= Germaine Martinelli =

French opera singer

Germaine Martinelli, née Germaine Jeanne Jobert, (30 September 1887 in the 9th arrondissement of Paris – 8 April 1964 at her home in the 1st arrondissement of Paris), was a 20th-century French opera singer.

== Biography ==
Daughter of Doctor Jobert, settled in Montmartre, doctor of the Moulin-Rouge, she studied literature without going through the Conservatory and had as teachers the baritone Jean Lassalle, creator of Saint-Saens's Henry VIII and Massenet's Le roi de Lahore and Albert Petit, adherent to the García method (father of la Malibran).

She began as a mezzo-soprano before becoming dramatic soprano. In 1908, she married Charles Martinet, singer and actor under the name of Charles Martinelli, creator of Massenet's Panurge and who performed Boubouroche by Courteline, with whom she had a son, the actor Jean Martinelli (1909–1983).

She withdrew from the stage in 1941 and became a teacher at the Fontainebleau Schools along Nadia Boulanger.

A special prize from the Académie nationale du disque lyrique, dedicated to melody, bears her name.

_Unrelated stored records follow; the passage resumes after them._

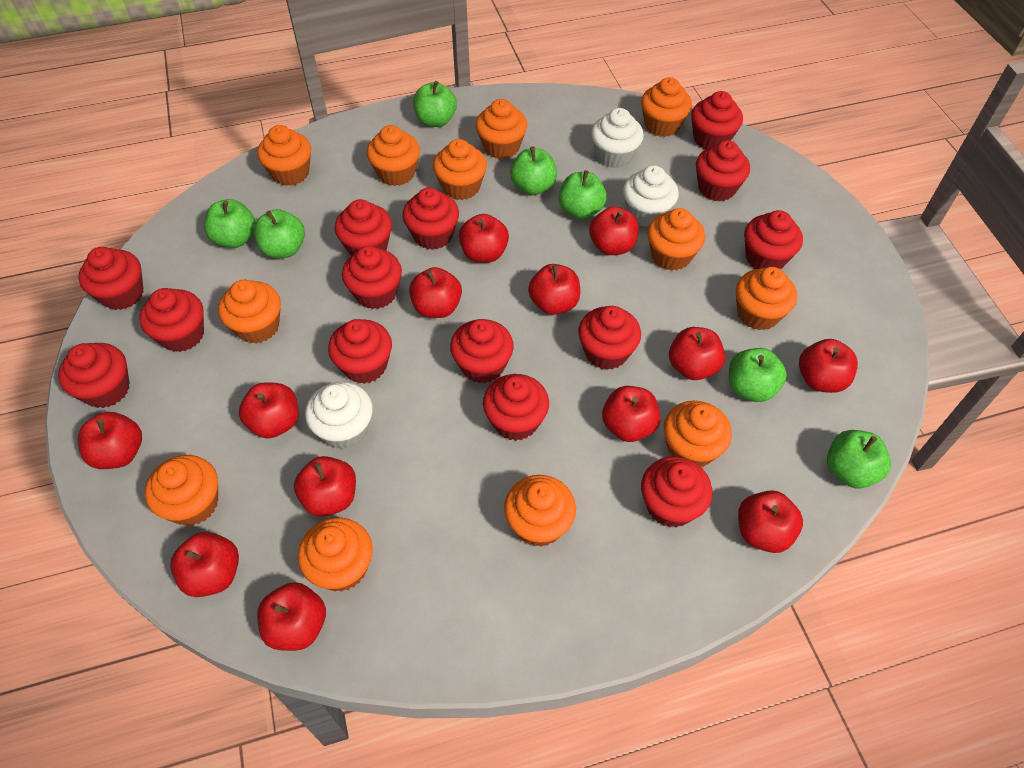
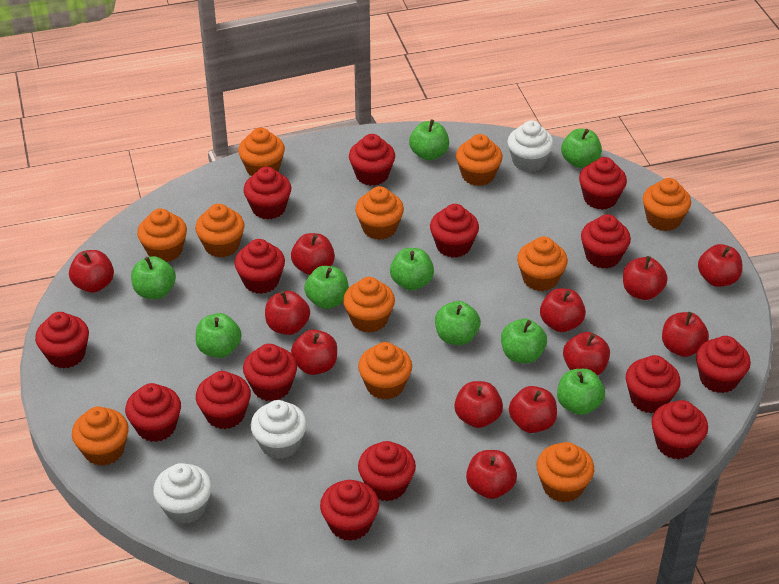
green apple: 7 -> 9
orange cupcake: 12 -> 11
red apple: 13 -> 12
red cupcake: 14 -> 15

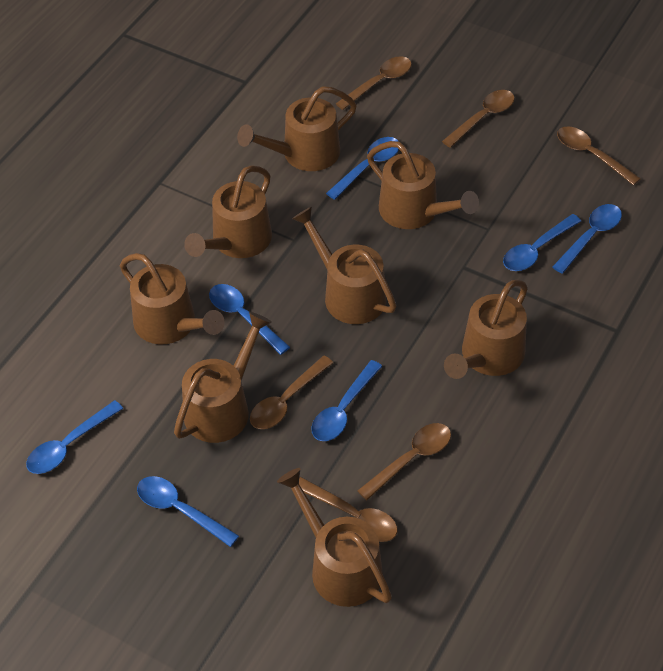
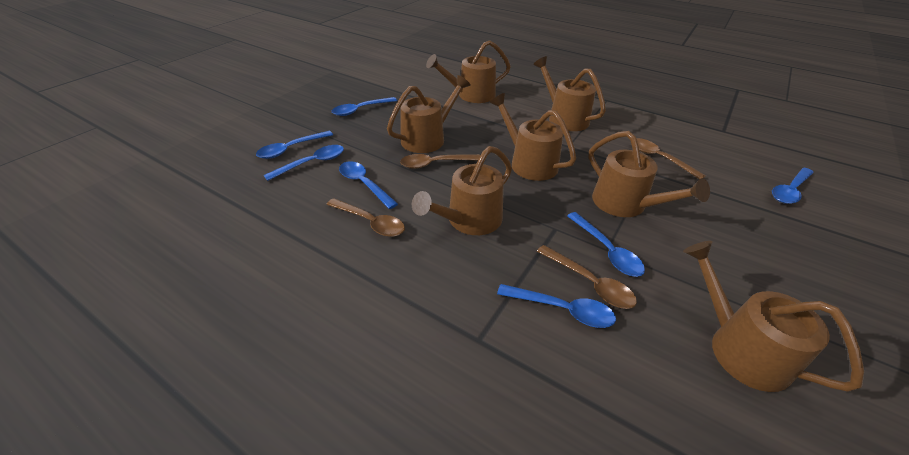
brown spoon: 6 -> 4
brown watering can: 8 -> 7

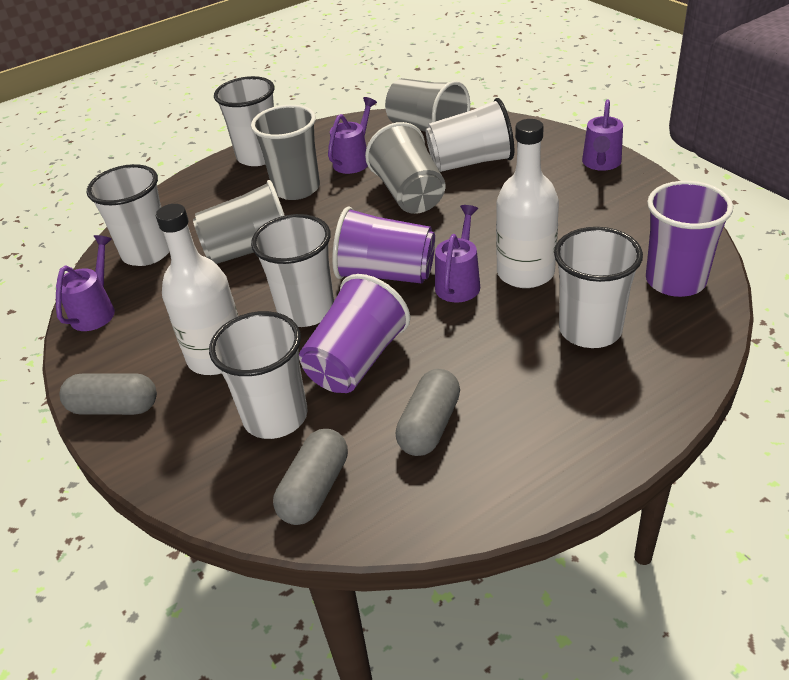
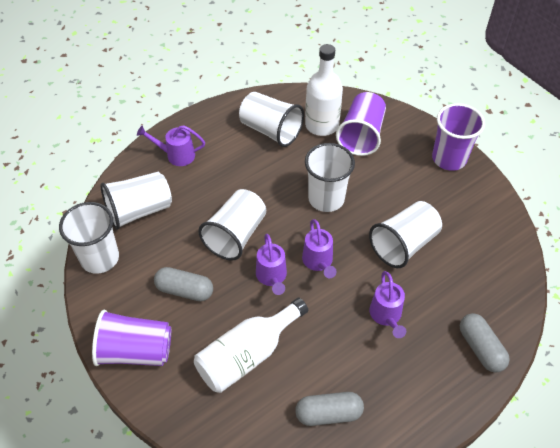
grey cup: 4 -> 0

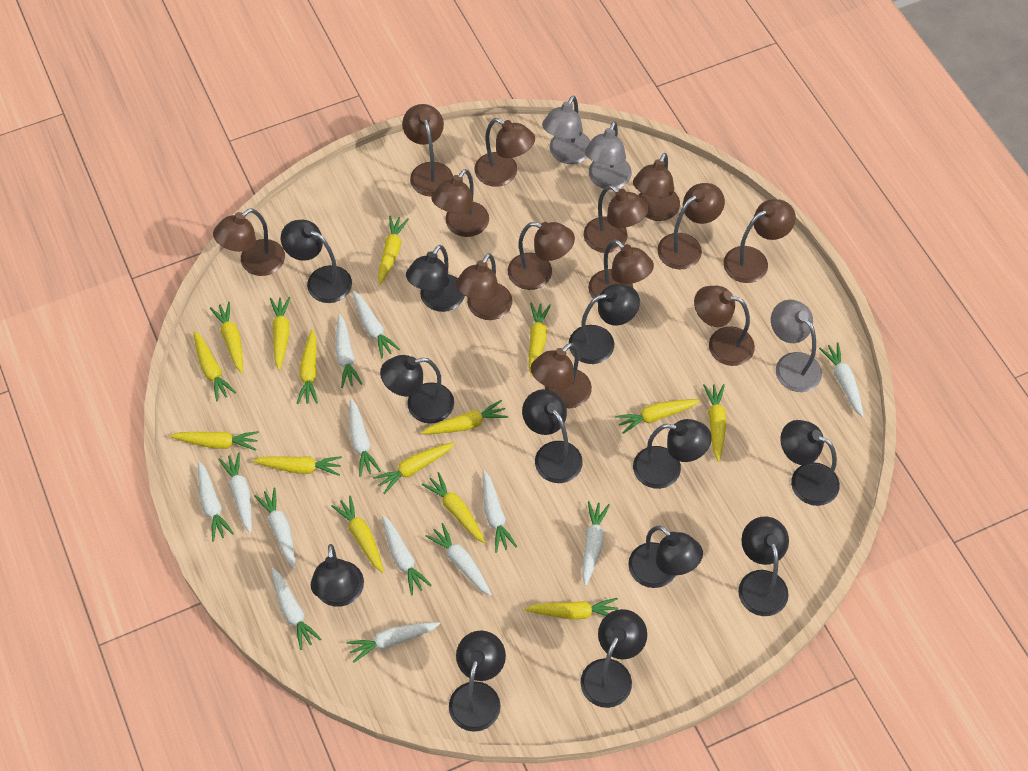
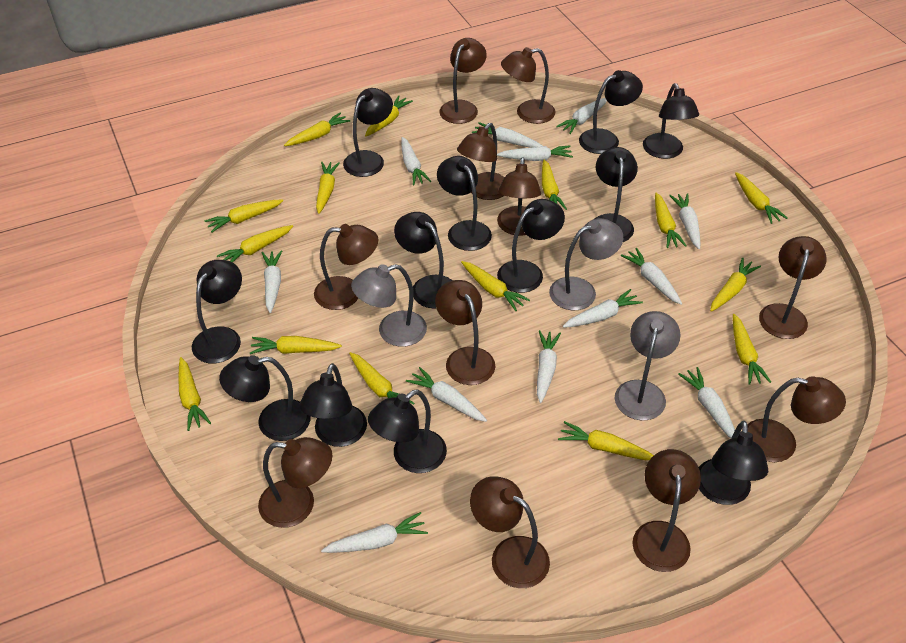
brown lamp: 13 -> 11
white carrot: 13 -> 12

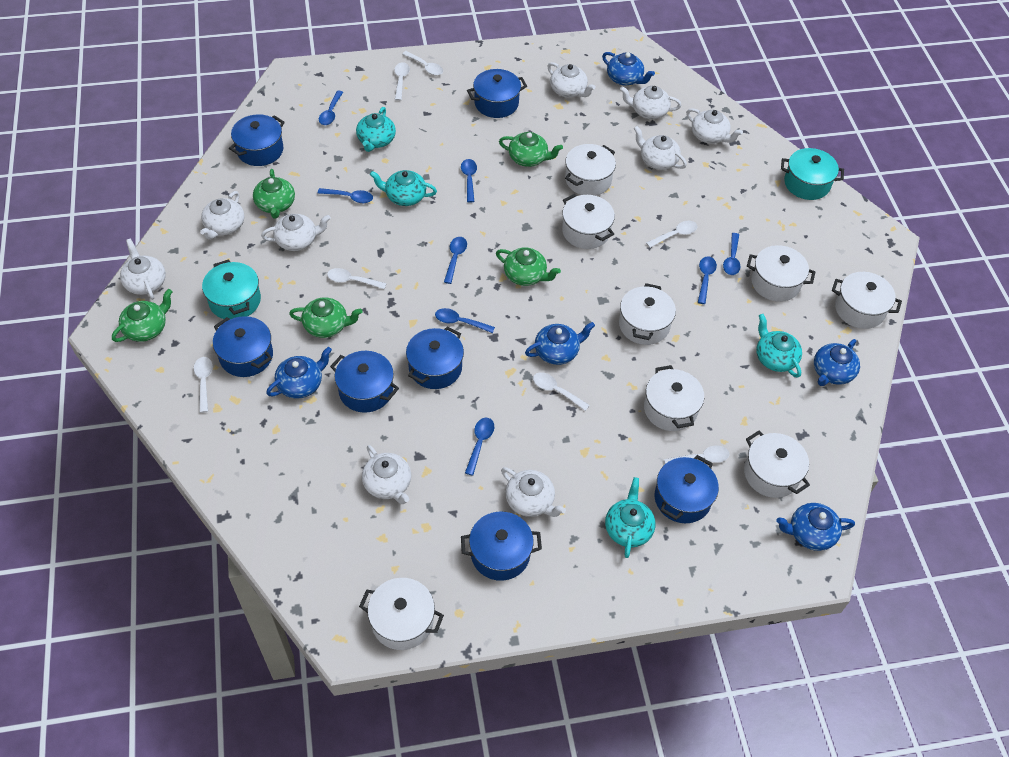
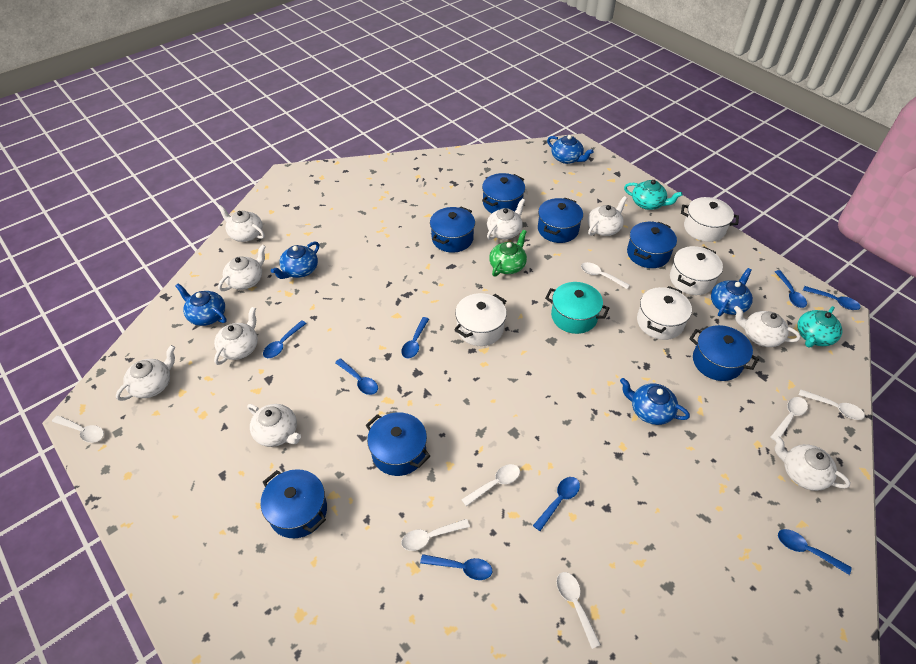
green teapot: 5 -> 1
turquoise pot: 2 -> 1
turquoise teapot: 4 -> 2
white pot: 8 -> 4

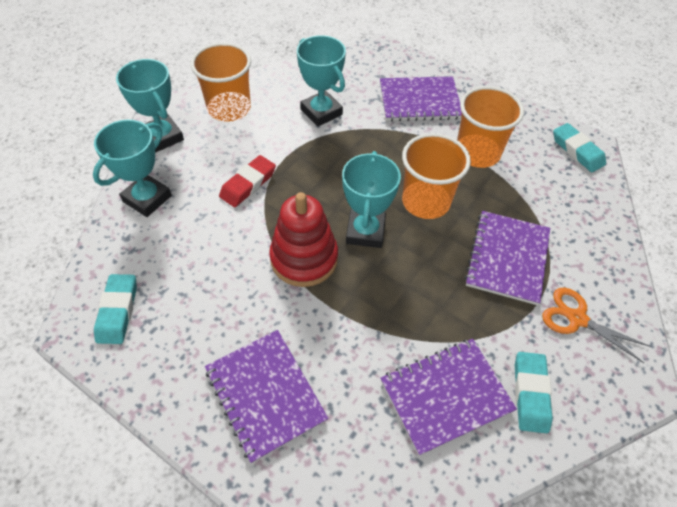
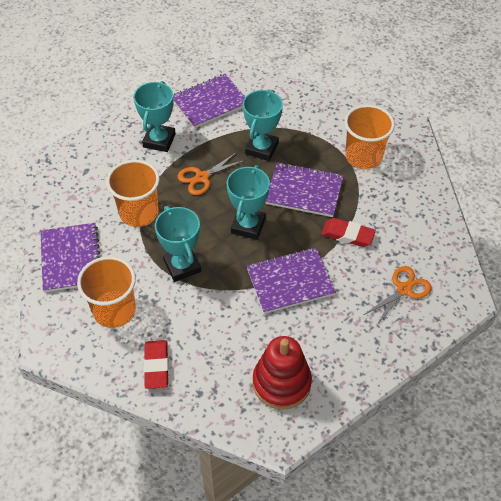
orange scissors: 1 -> 2
red eraser: 1 -> 2
turquoise eraser: 3 -> 0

She had been made chevalier of the Légion d'honneur in 1938.

== Roles ==
Her greatest role remains Marguerite in Berlioz's La damnation de Faust (she only sang in French both the German lieder by Schubert, Die schöne Müllerin and Schumann's Frauen-Liebe und Leben).

She has left many recordings.

After she died in Paris, she was buried at the Père Lachaise Cemetery (16th division).